If you add another class after that, with a 'match any' or permit any any ACL, it will be accepted, and some traffic is passed to the IPS, but not the inspected trafrfic, if I understand policy map matching correctly.  If the order of the classes were reversed, all traffic would be sent to the IPS, but then nothing would be inspected.

The essence of the problem seems to be that a policy map matches exactly one class, and you can;t mix inspect and ips statements in one class.

I might be able to do a match-any class, and then include both a match default-inspection-traffic and an 'ip permit any any' staement, but then I think the ASA would inspect all traffic, which I'm sure would have a performance impact.

Maybe this by design.  Clarification would be appreciated.  Thanks

3 Replies 3

Panos Kampanakis
Cisco Employee
Cisco Employee

I can propose 2 workarounds:

- You can inspect under the global policy and pass to the module on an interface policy.

- If the inspections are done on the default inspection class the inspections will happen.

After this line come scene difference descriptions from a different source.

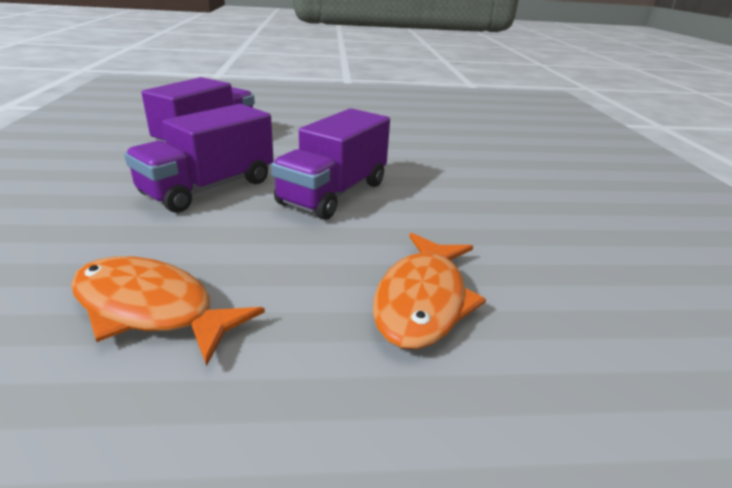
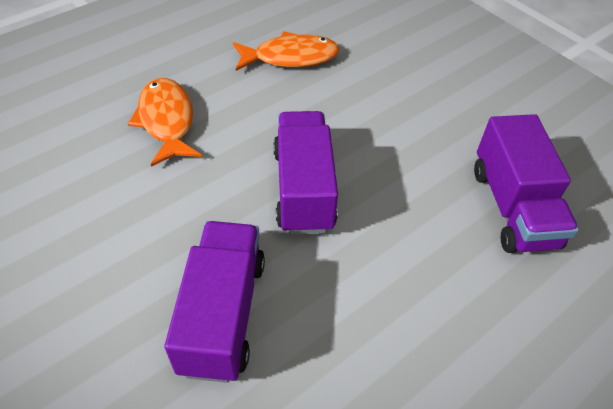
camera: 145 degrees right, 20 degrees up
(209, 188) = (395, 141): purple truck -> purple truck (223, 314)

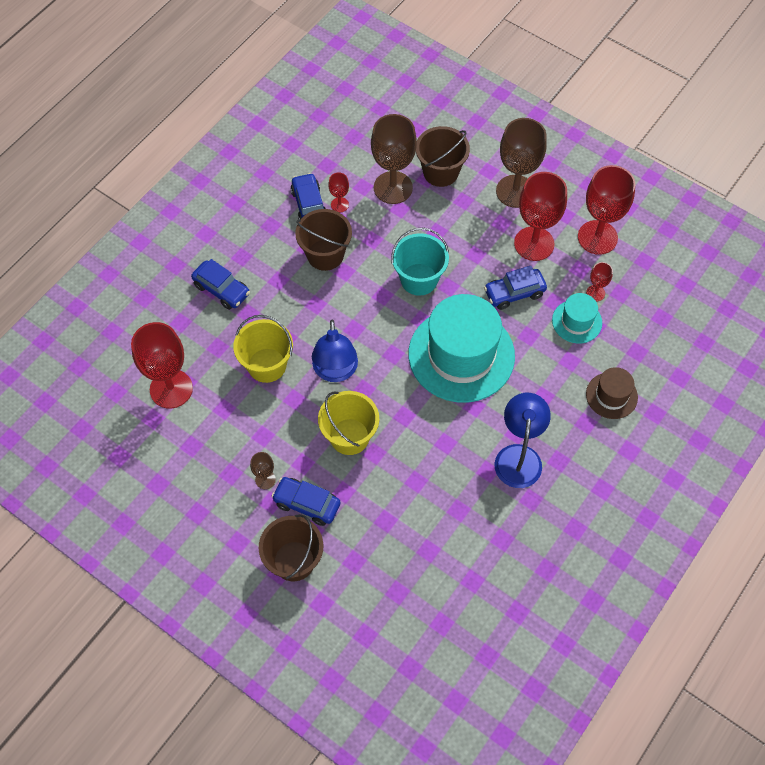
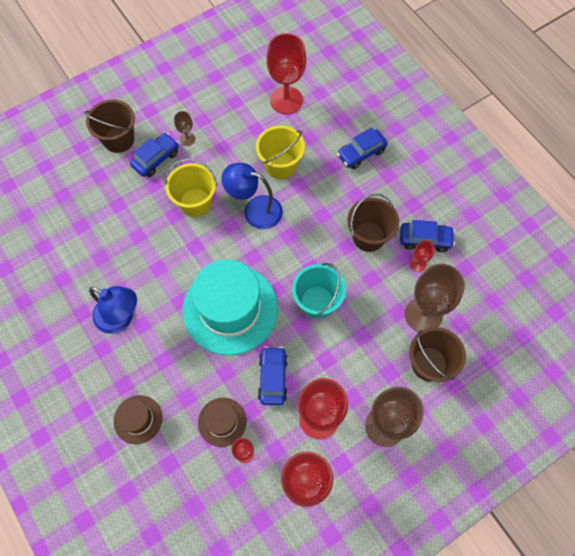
camera: 110 degrees right, 5 degrees up
(577, 321) = (222, 422): turquoise hat -> brown hat

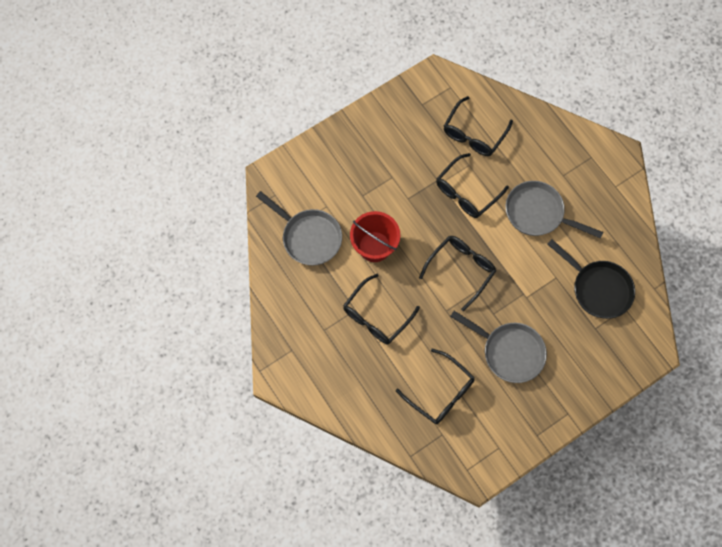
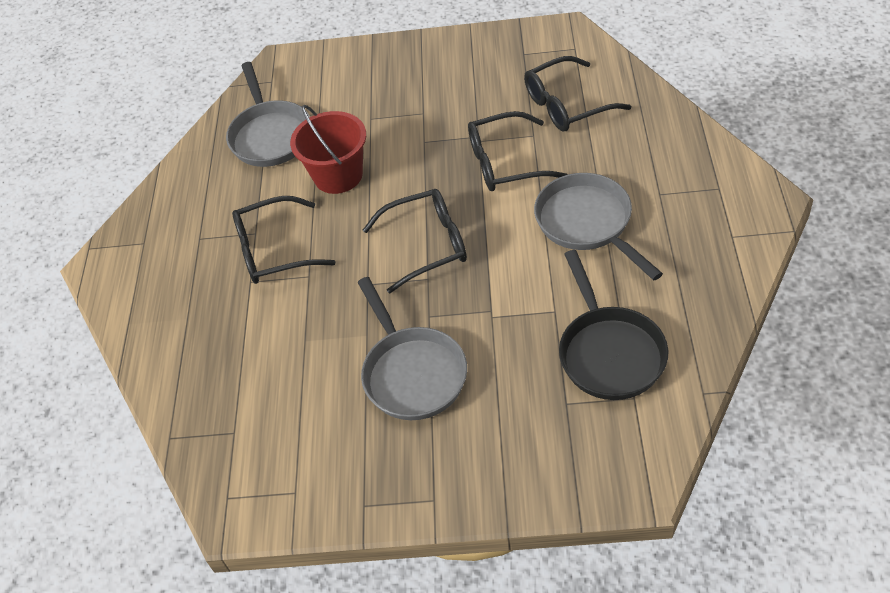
camera: 40 degrees right, 20 degrees down
(440, 392) = (277, 378): black glasses -> none

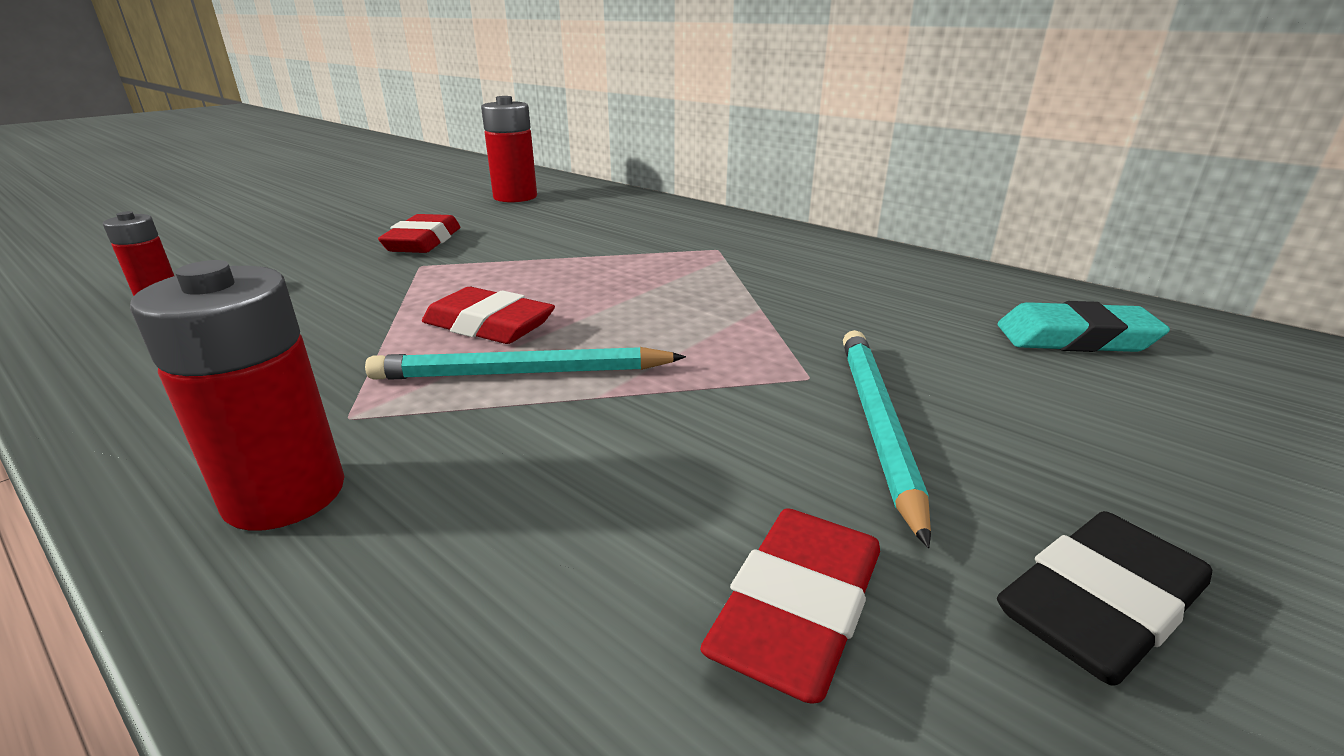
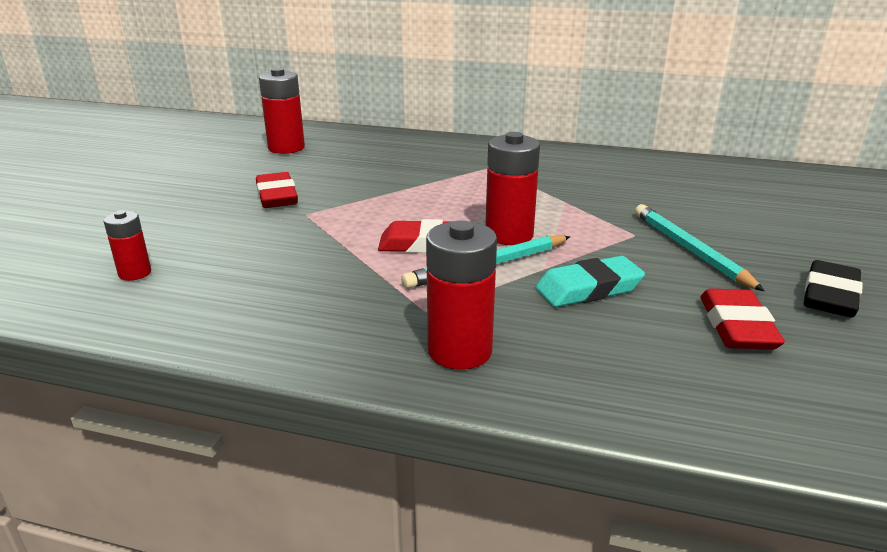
camera: 25 degrees left, 0 degrees up
(615, 337) = (509, 235): none -> red battery
(1075, 338) = (731, 188): turquoise eraser -> turquoise eraser (588, 289)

So, in general inspections under 2 separately created classes (not the default inspection traffic class) in the same policy map will apply only for the first class. But as long as you inspection under the default you will be fine.

I hope it makes sense.

PK

PK,

I've done some digging, and it looks like there's a simple answer:  The actions applied in the policy map are divided into features - inspect is one, IPS, CSC, QOS, etc. are others.  Only one class clause will be applied per feature, but if the actions reference different features, more than one class clause will be applied to the packet overall.  So, if you put inspect statement under one class, and IPS under another, both will be applied (unless inspect causes the packet to be dropped).  That's in line with the examples, but the explanation on how policy maps apply classes doesn't elaborate on this, I found it buried in the discussion on Modular Policy Framework.  Thanks for the reply.

Yup.

There was a defect in the past where if you have 2 classes matching (not denying, but allowing) the same packet and the ips was second, it wouldn't kick in. That was not the case with the default policy though.